Weight: 218 lb. (-9) Another night of insomnia but I finally went to sleep at about 8am and slept until 1pm after actually feeling tired. My body has been in full panic mode, and freaking out to the change of not eating anything coupled with an almost sedentary lifestyle. The feeling of being tired was an amazing feeling though. Losing the feeling of being tired or hungry has been really unsettling. The insomnia has been one of the worst side effects of this entire thing. It can feel so bad. It's really indescribable. I've actually felt non-human until this morning, like my body went into panic mode for the first three days. This is the longest I have not eaten in my entire life.Today so far I feel great. I'm basically doing absolutely nothing but writing, reading, and watching movies/TV all day by myself. It gets a little boring, but it has been an interesting experiment so far to say the least.You might have noticed the weight gain. The weigh yesterday was when I felt at my most inhuman, dehydrated, exhausted, and insanely stressed. Today I feel pretty normal, even dreaming about exactly what I'm going to eat when this thing ends.

Comic: You get nothing today. Sorry. I have read some insanely long graphic novels the past four days and need a break. I will give you the short list of my favorite current monthlies that are out right now. I have literally not caught up on my pull list completely in four months, but here are the comics that I read the day they come out religiously.

Larfleeze- The best DC comic out right now. Animal Man had the top spot for me, but the quality has started to slip and it's ending. I love this book and wish DC would take more chances on stuff like Larfleeze. I thought it was the whole point of the entire reboot. Instead, I don't read a single Batman or Superman title anymore and there are about 16 between the two of them.

All-Star Western- Another fringe DC book that has been blowing me away month after month, mostly due to its unconventional approach. Jonah Hex has managed to crawl has way out of the gutter after his shudder worthy feature film.

Flash- I think the creative team is what does this for me. Flash has been the only DC supe book that still blows my hair back. They'll be making the switch to Detective Comics soon. It'll be good to see the Mecca of all superhero titles back on top.

Saga- Ask anybody, it's the best book to come out in a long time.

Three- Really enjoying this Image title. The art, story, and essays that come after are great.

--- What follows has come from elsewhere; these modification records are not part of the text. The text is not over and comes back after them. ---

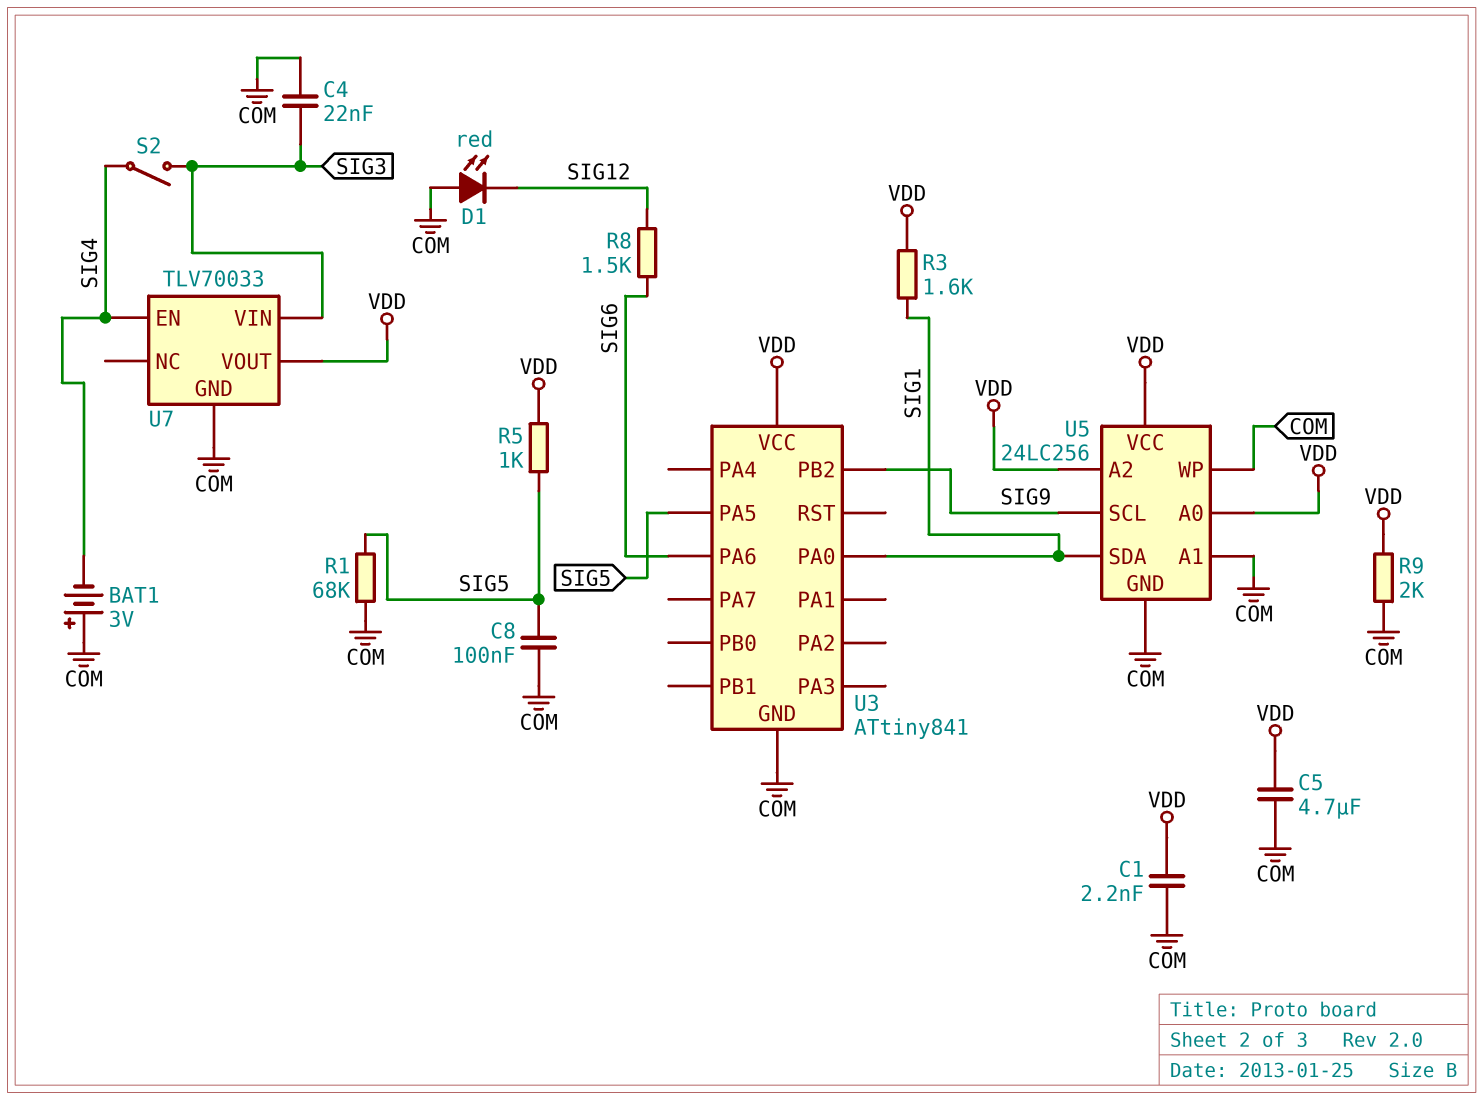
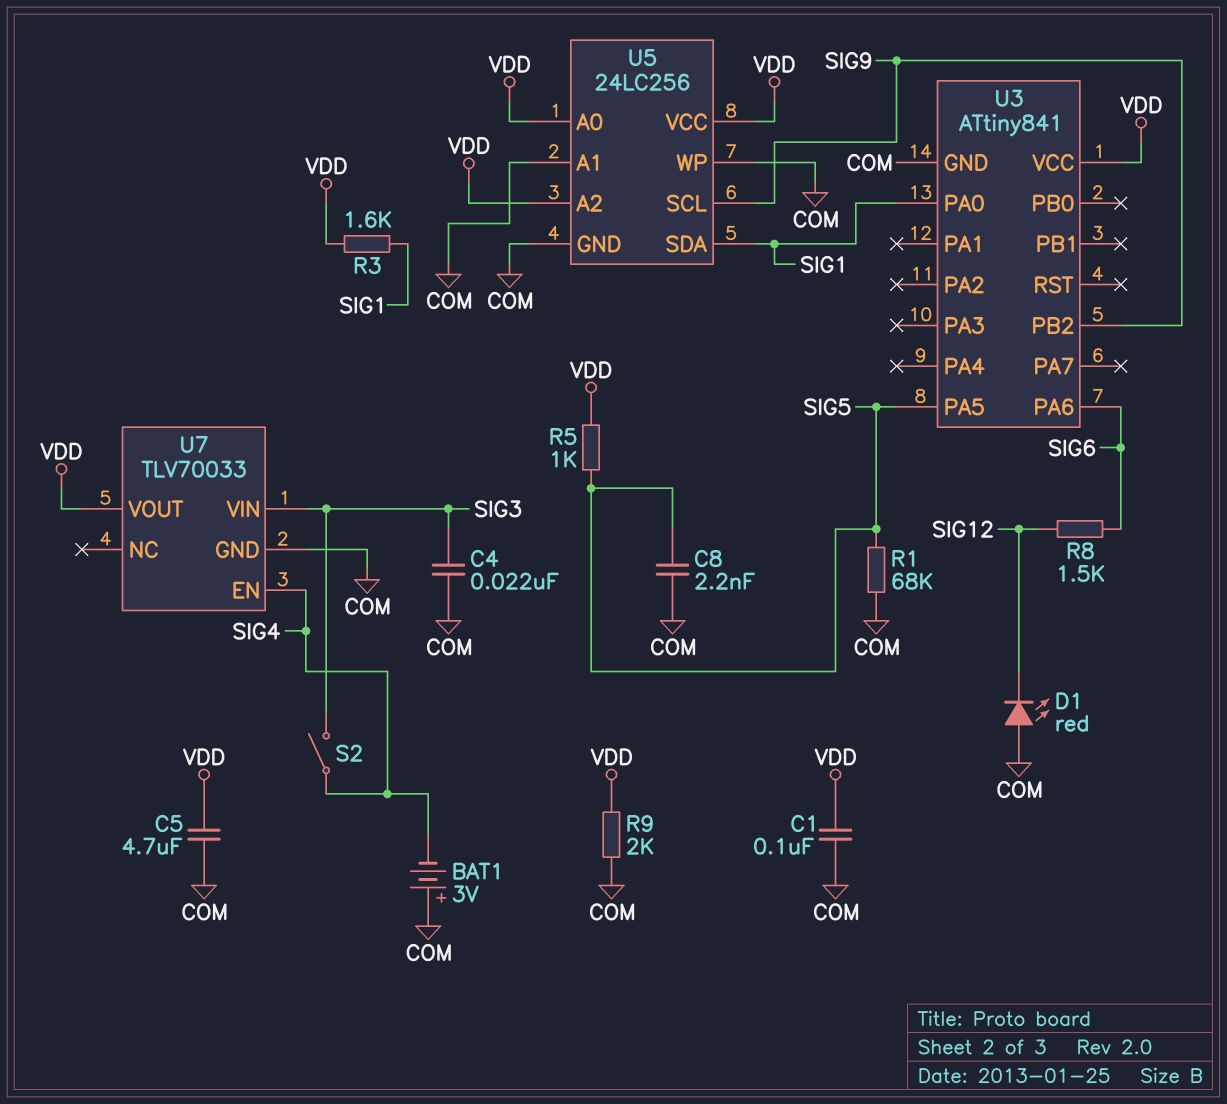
C1: 2.2nF (COM, VDD) -> 100nF (COM, VDD)
C8: 100nF (COM, SIG5) -> 2.2nF (COM, SIG5)

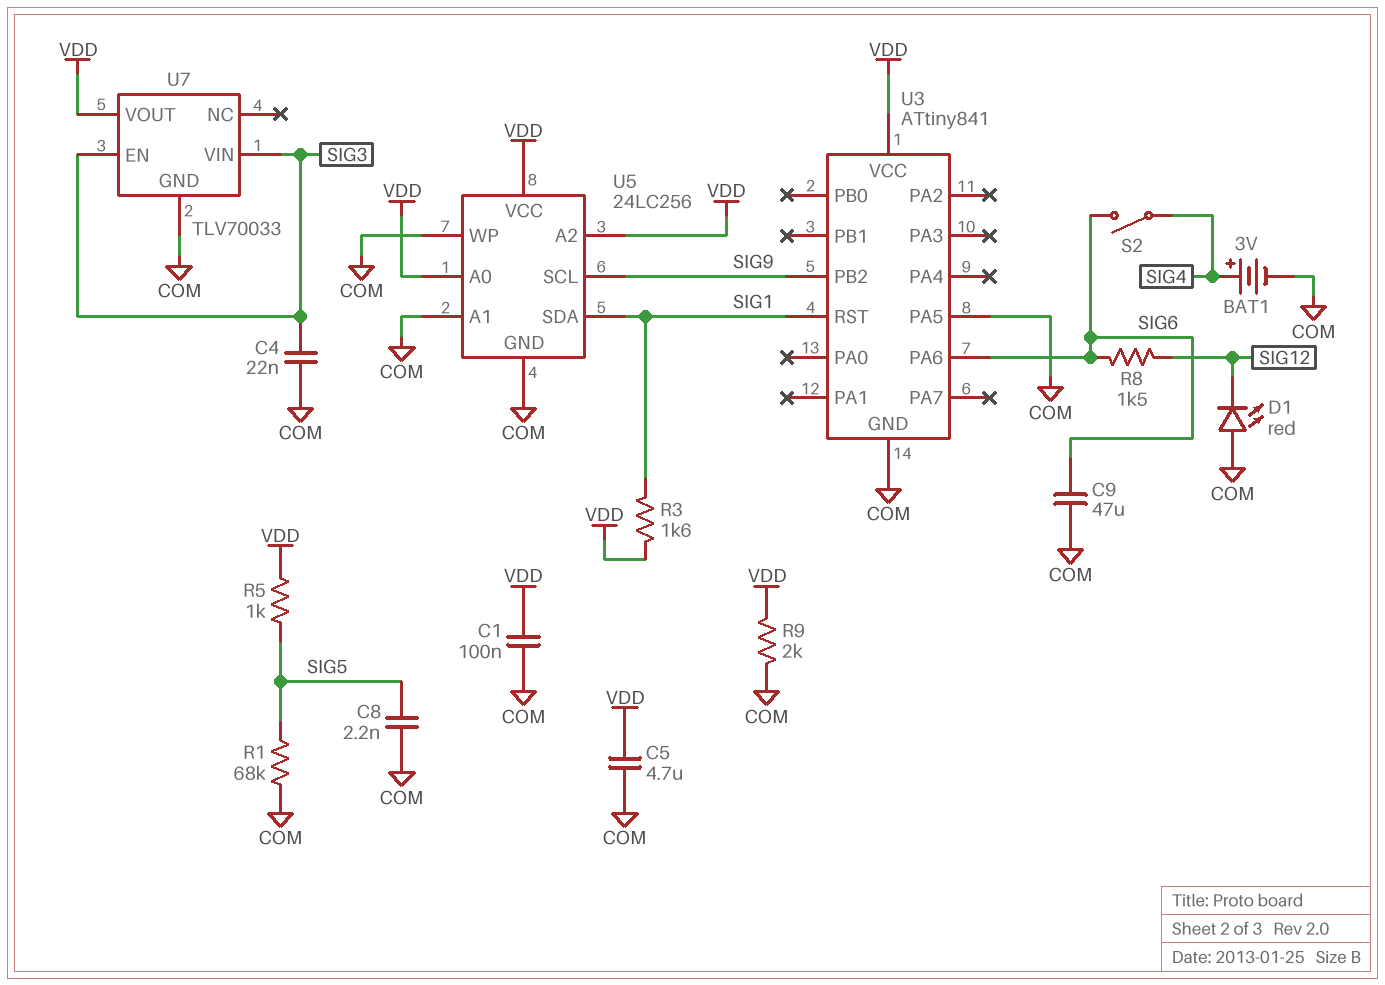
BAT1: 3V (plus COM, minus SIG4) -> 3V (plus SIG4, minus COM)
C9: none -> 47uF (COM, SIG6)
S2: switch (SIG3, SIG4) -> switch (SIG4, SIG6)
U3 pin PA0: SIG1 -> none
U3 pin PA5: SIG5 -> COM
U3 pin RST: none -> SIG1
U7 pin EN: SIG4 -> SIG3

FF- The quality has slipped a little, but not in the art department. I'm a little Fractioned out right now, except for his work on Hawkeye. I think he might be getting a bit spread too thin. Sex Criminals is a book that a lot of people seem to like. I just don't think it's that great. Allred's work on this title has been nothing short of spectacular. I can't wait for his Silver Surfer title to hit shelves.

Daredevil- Another bi-product of a great creative team. I love this book, not wild about this run ending and DD moving to San Francisco.

Star Trek- My guilty pleasure book. I love the reboot. Both films. The art in this book is the dregs, but the writing is good if you like Trek.

God is Dead- I've really cooled on East to West. The Manhattan Projects is still amazing though and it almost made the list, but the best book on the shelves by Hickman currently is God is Dead. Mike Costa is a Chicago guy too and does a great job with the art.

Day Six

Weight: 216 lb. (-11) Annnnd...I quit on the sixth day (technically seventh). Insomnia took hold of me once again. I stayed up all night to watch the NFC/AFC championship games. At about 6am I ate some Udon noodles, a Korean staple but Japanese by origin. Within a few more days I slowly started to slip into my old lifestyle again. This is something that I am trying to fix but it's been difficult. The majority of social interaction in South Korea revolves around alcohol.

I did learn a lot about myself in the process. Not eating or interacting with others for seven days makes one reflect on their entire life, and I am a better man for it. As Harvey Pekar famously once said: "Life is so sweet, and so sad, and so hard to let go of in the end. But hey, everyday is a new deal, right?"